The compressor acts like a turbocharger to help push enough air to the fuel cell that performance remains high even at altitude. Like the mechanical turbochargers on WWII bombers, driven by the exhaust gases from the engine, ZeroAvia’s compressor is driven by the electrical power already running the motor itself. This eliminates the need for a separate motor and inverter to drive the compressor and saves enough weight to allow a power output of 1.5 kilowatts per kilogram from each motor/fuel cell package.
ZeroAvia claims their compressor indicates “offers highly stable performance across a large range of power and operating environment requirements,” and that the compressor’s power density surpasses that of equivalent systems. Its relative simplicity should “act to streamline the type certification process, lower weight, and enhance in-flight reliability.”

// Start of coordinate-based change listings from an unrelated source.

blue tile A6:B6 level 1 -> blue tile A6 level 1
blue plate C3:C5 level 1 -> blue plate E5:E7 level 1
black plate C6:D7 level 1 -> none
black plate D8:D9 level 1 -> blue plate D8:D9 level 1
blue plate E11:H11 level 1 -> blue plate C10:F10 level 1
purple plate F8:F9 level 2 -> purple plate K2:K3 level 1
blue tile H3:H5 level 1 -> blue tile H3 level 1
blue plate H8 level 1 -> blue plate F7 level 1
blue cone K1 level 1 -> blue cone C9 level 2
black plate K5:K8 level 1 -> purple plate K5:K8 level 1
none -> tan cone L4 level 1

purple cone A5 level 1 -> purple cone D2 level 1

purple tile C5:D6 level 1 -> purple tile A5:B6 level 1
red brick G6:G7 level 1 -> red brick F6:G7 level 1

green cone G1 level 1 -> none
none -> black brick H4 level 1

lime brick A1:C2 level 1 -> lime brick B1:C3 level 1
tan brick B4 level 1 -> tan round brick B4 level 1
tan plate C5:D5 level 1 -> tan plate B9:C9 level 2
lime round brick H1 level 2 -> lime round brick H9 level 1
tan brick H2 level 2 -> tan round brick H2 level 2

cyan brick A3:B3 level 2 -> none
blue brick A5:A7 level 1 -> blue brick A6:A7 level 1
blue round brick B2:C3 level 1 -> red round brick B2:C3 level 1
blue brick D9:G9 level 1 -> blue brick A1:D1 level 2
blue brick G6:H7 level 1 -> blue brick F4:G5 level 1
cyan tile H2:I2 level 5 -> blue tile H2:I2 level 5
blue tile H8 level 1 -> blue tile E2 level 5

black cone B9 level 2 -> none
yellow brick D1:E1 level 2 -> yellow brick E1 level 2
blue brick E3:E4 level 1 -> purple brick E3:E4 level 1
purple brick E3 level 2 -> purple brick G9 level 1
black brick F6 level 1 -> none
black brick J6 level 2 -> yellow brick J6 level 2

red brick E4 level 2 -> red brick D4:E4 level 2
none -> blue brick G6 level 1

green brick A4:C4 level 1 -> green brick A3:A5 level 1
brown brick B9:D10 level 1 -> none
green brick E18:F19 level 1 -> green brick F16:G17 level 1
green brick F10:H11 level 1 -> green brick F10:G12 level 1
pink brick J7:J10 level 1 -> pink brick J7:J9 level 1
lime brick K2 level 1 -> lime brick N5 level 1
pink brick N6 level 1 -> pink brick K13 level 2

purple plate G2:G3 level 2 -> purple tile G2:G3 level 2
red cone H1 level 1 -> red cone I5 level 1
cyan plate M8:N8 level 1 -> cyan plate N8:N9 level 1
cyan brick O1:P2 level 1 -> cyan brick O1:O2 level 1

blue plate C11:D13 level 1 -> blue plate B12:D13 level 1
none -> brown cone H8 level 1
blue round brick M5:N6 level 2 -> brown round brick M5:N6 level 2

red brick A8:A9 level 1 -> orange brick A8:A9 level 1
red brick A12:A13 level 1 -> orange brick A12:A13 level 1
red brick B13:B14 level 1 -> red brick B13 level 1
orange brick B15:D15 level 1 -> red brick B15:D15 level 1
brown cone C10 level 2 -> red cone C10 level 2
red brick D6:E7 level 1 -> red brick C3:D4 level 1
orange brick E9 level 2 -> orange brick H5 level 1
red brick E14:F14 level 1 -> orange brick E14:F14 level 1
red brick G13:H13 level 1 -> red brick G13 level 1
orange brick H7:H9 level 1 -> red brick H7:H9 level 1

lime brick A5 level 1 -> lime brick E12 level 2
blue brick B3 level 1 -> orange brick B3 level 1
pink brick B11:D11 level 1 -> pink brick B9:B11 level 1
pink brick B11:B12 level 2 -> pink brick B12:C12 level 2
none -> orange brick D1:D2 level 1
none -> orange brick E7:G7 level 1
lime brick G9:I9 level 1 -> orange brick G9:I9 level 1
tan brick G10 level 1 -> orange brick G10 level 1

Rudolf Coertze, CTO Hydrogen, ZeroAvia, concludes, “The compressor technology we have designed is critical in delivering optimal performance in the final, certified ZA600 engine technology. Our compressor is an important component of our fuel cell power generation systems and a world-leading technology advancement for clean aviation in its own right. This really is a major achievement for our turbomachinery engineers and another marquee moment for the company at large.”